A tall asphalt silo that has been a source of neighborhood controversy and pending litigation will be dismantled over the summer, according to the terms of an agreement signed off on during a hearing before the Oak Bluffs Zoning Board of Appeals on March 21.

The proposal was offered by White Brothers-Lynch Construction corporation, operators of the asphalt plant at the Goodale Construction Company sand and gravel pit in Oak Bluffs, and will reduce the size and profile of the silo in question. The 72-foot silo was constructed in 2011 to replace a 42-foot tower, and shortly after began to draw concerns from neighbors about its height and an increase in air pollution.

In May of 2011, the case was brought before the Martha’s Vineyard Commission, which declined to review the project. But at the end of that year, newly-appointed Oak Bluffs building inspector Jim Dunn rejected a permit application from White-Lynch to operate the tower, and in April 2012 issued a cease-and-desist order for the silo.

White Brothers-Lynch appealed that decision in land court, and continued to operate the tower while the appeal was under consideration.

According to the terms of the new agreement, White Brothers-Lynch will be allowed to operate the tower from April 1 to June 28 between the hours of 7 a.m. and 5:30 p.m. After that point, White Brothers-Lynch must proceed with “reasonable speed” to remove the tower from its foundation by August 15. It will then be replaced with the older 42-foot tower.

The proposed agreement was set in motion after a meeting last month between Jerry Lynch, his attorney, and a group of neighbors at the Masonic Lodge in Oak Bluffs.

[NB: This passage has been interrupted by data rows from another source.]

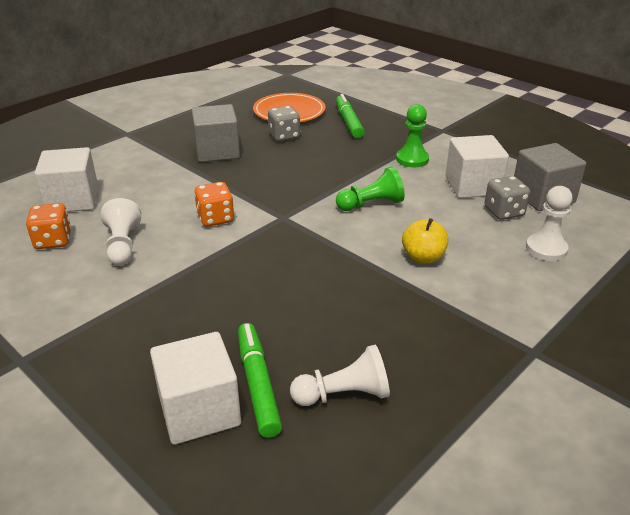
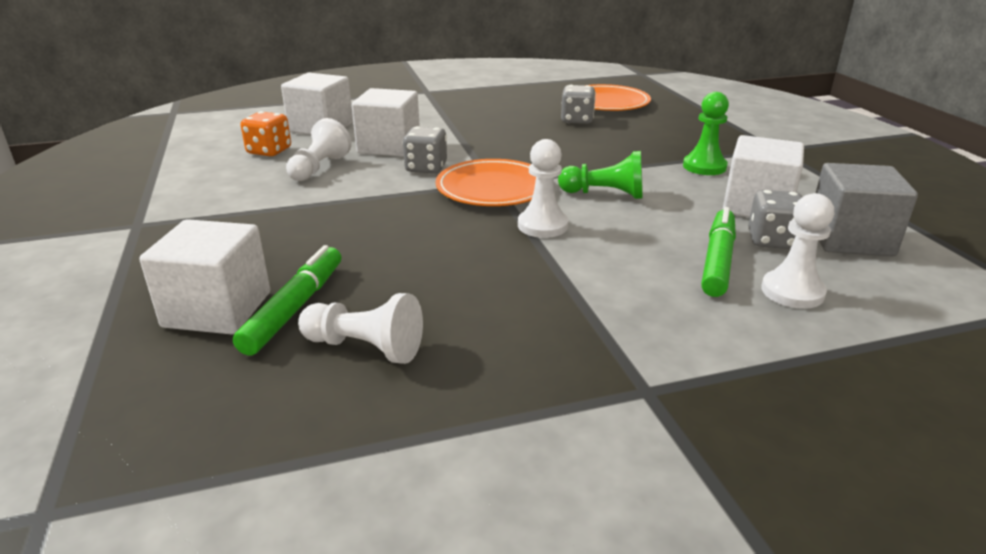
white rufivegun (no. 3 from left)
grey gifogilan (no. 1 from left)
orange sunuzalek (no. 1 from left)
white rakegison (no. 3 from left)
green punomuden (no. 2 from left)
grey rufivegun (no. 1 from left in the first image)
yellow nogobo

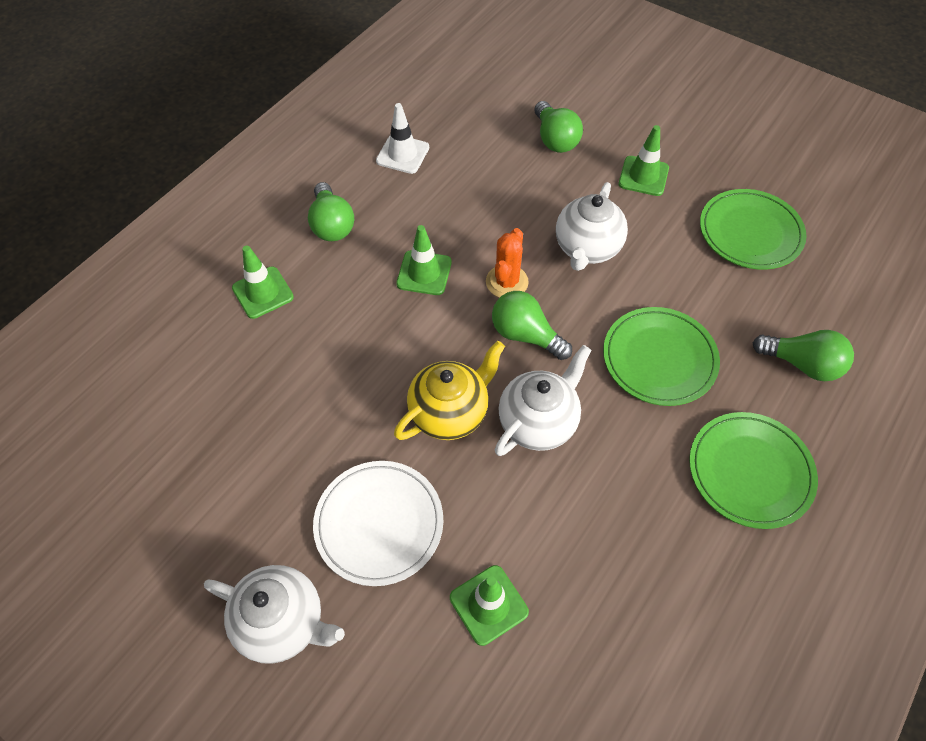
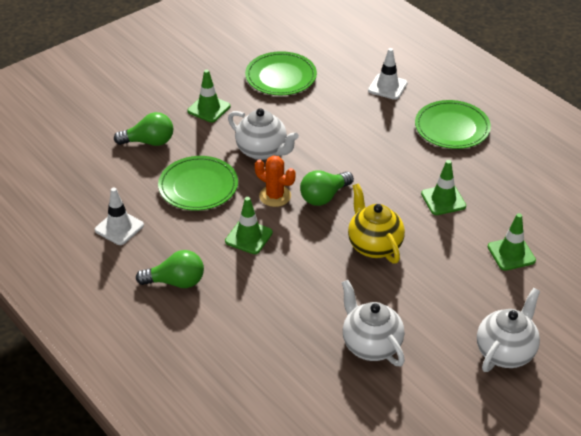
green sunuzalek (no. 1 from left)
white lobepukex (no. 2 from left)
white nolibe (no. 2 from left)
green nolibe (no. 3 from left)
white sunuzalek

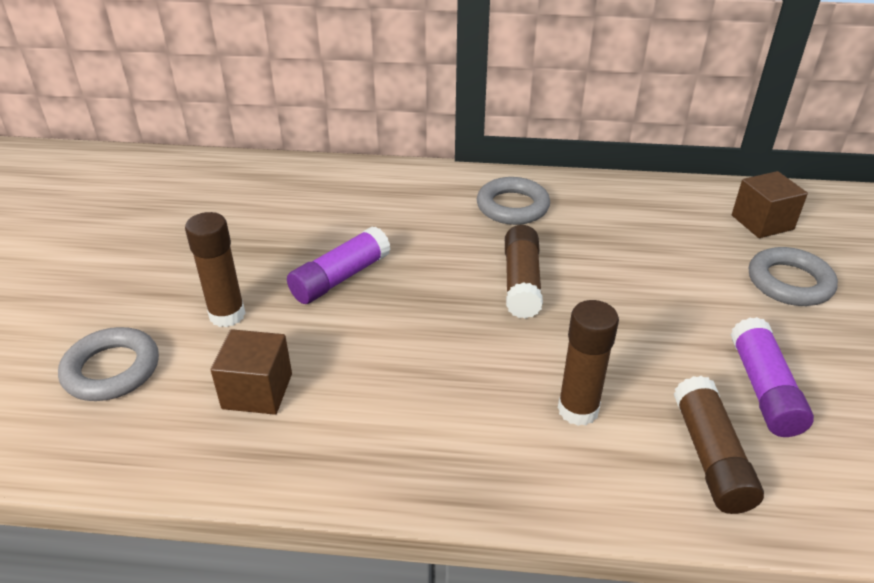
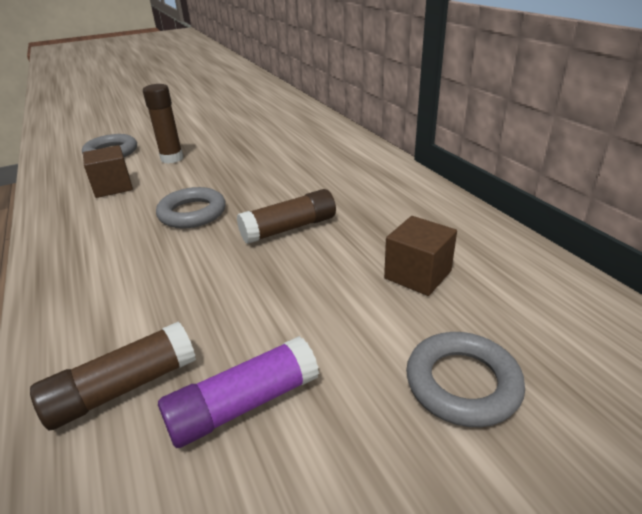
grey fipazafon (no. 2 from left)
brown rufivegun (no. 2 from left)
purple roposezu (no. 1 from left in the first image)
brown roposezu (no. 3 from left in the first image)

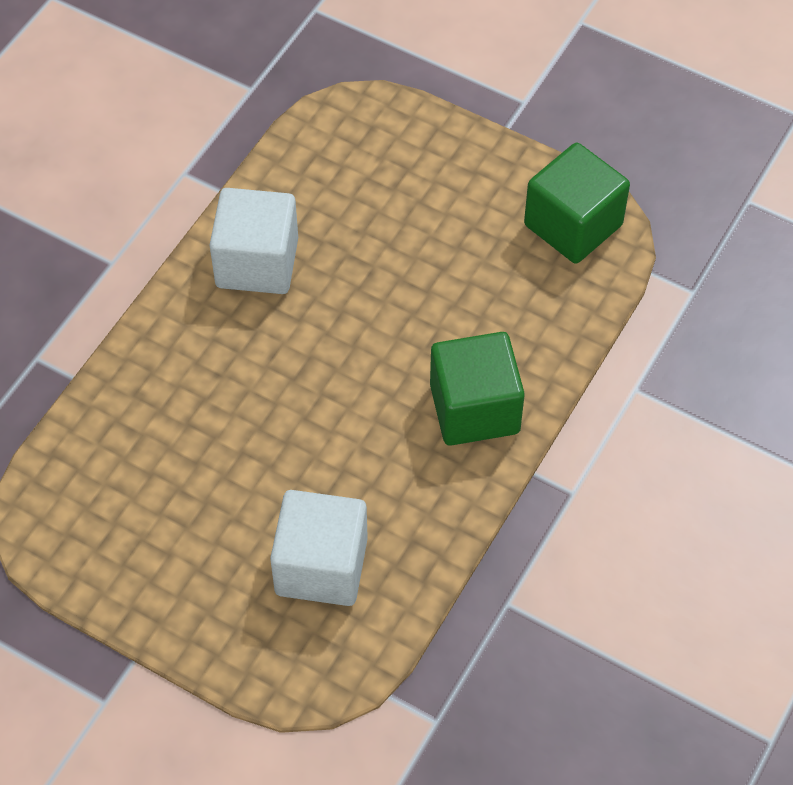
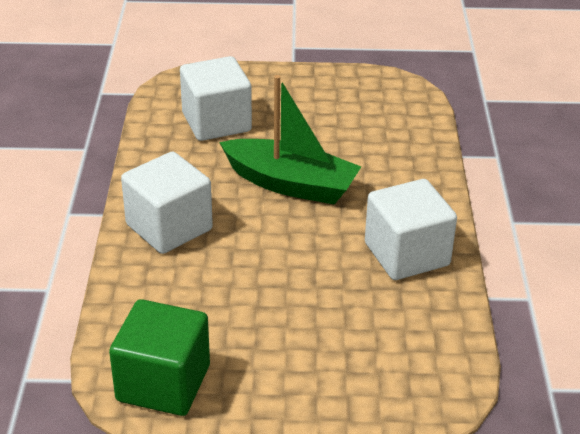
white rufivegun (no. 1 from left)
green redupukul

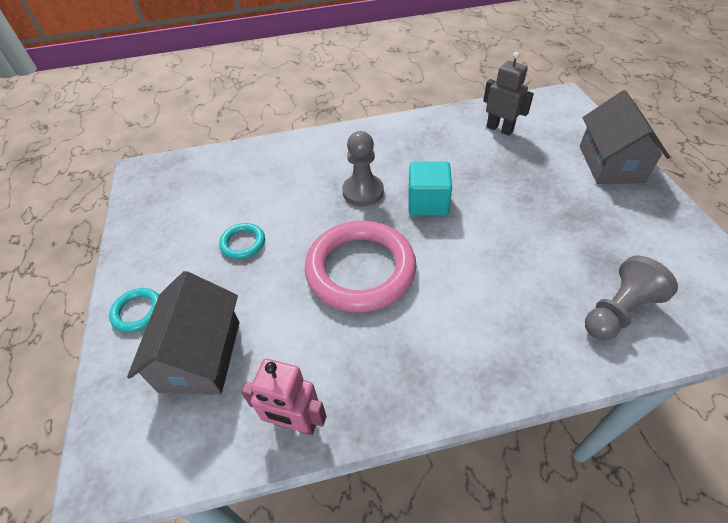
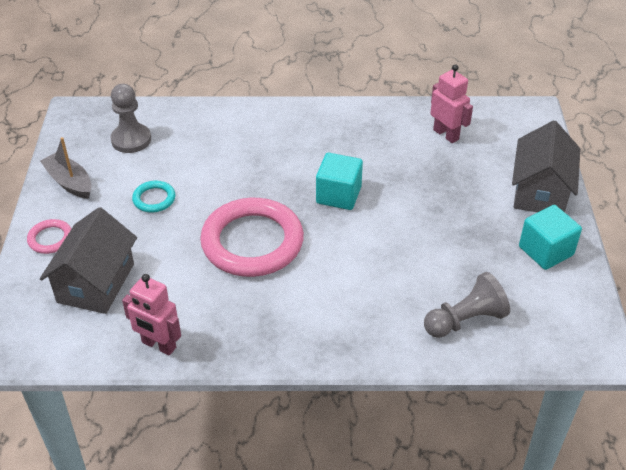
pink fipazafon (no. 1 from left)
grey redupukul
grey rakegison (no. 1 from left)
pink remetoka (no. 2 from left)
turquoise rufivegun (no. 2 from left)

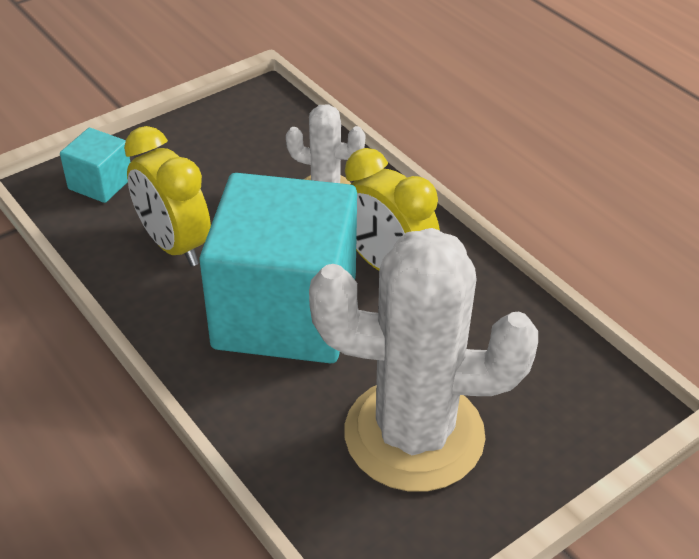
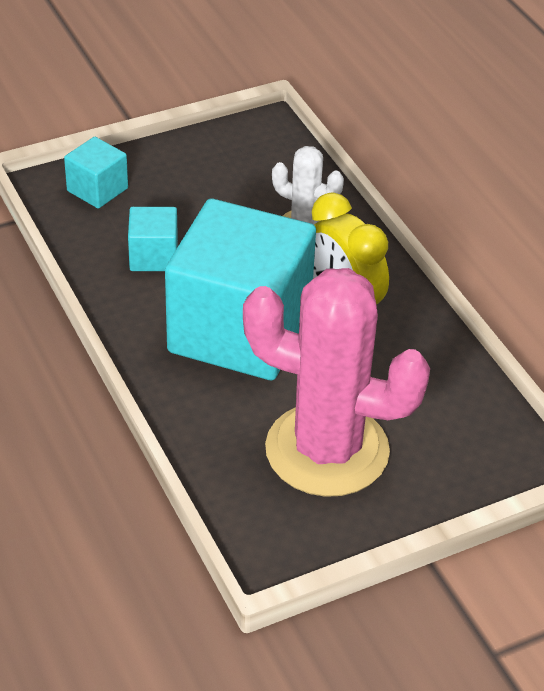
turquoise rufivegun (no. 2 from left)
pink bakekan

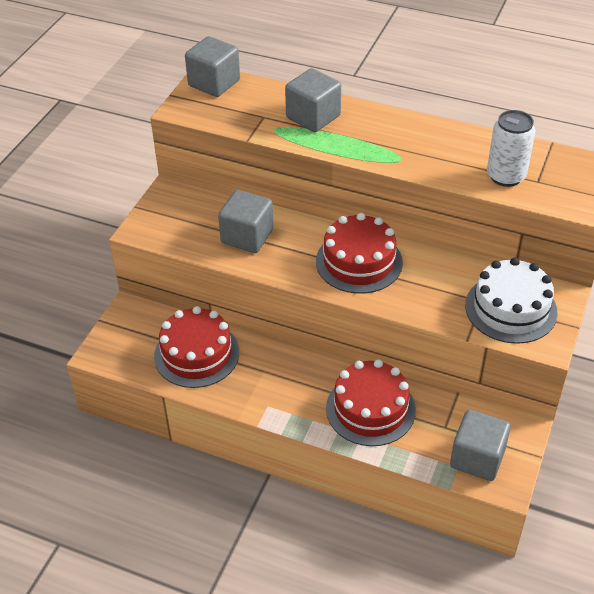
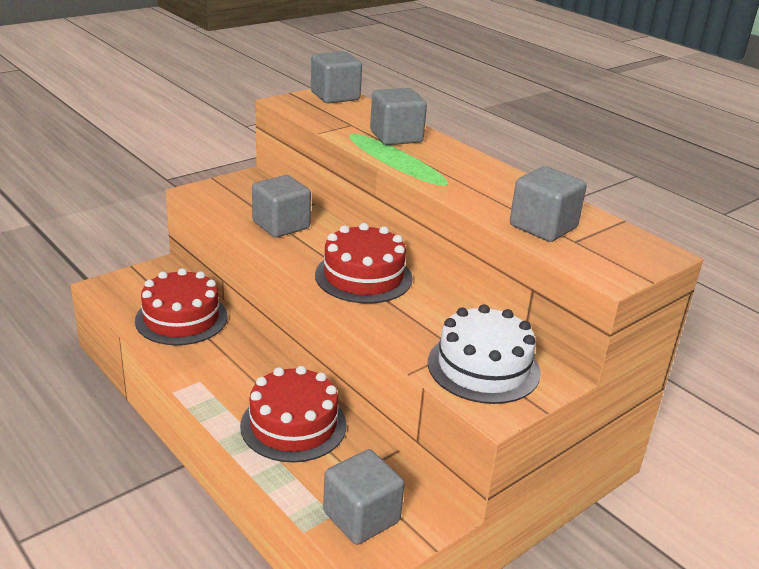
grey rufivegun (no. 5 from left)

“It is not now and never has been Jerry’s intention to create or prolong a situation which would give rise to such reaction,” said ZBA member Derek Tipton, reading aloud from a letter addressed to Mr. Dunn by White Brothers-Lynch’s attorneys. “He always has been and intends to be a good neighbor.”

Oak Bluffs town attorney Michael Goldsmith said he has worked to put the words of the letter into a legal document for potential signing, but that the letter itself was “between the principal parties.”

“The proposal didn’t come from me or anyone on the [zoning] board,” he said. “I would say is it’s ending all the litigation,” Mr. Goldsmith continued.

Doug Reece of Little Pond Road, one of a group of neighbors who attended the meeting to voice concerns over the tower, said the proposal was “a nice surprise to all of us.”

Other residents from the Iron Hill and Little Pond areas seconded the sentiment, but continued to express concern about air pollution, raising the possibility of using low-emission, eco-friendly asphalt in the pit.

“I hear all your comments on the emissions but there’s no way the town ZBA is going to force a business owner to buy a certain type of equipment,” ZBA chair Kris Chvatal said. “We have absolutely no business even talking about it, recommending purchases for a business owner . . . that’s no longer a zoning issue.”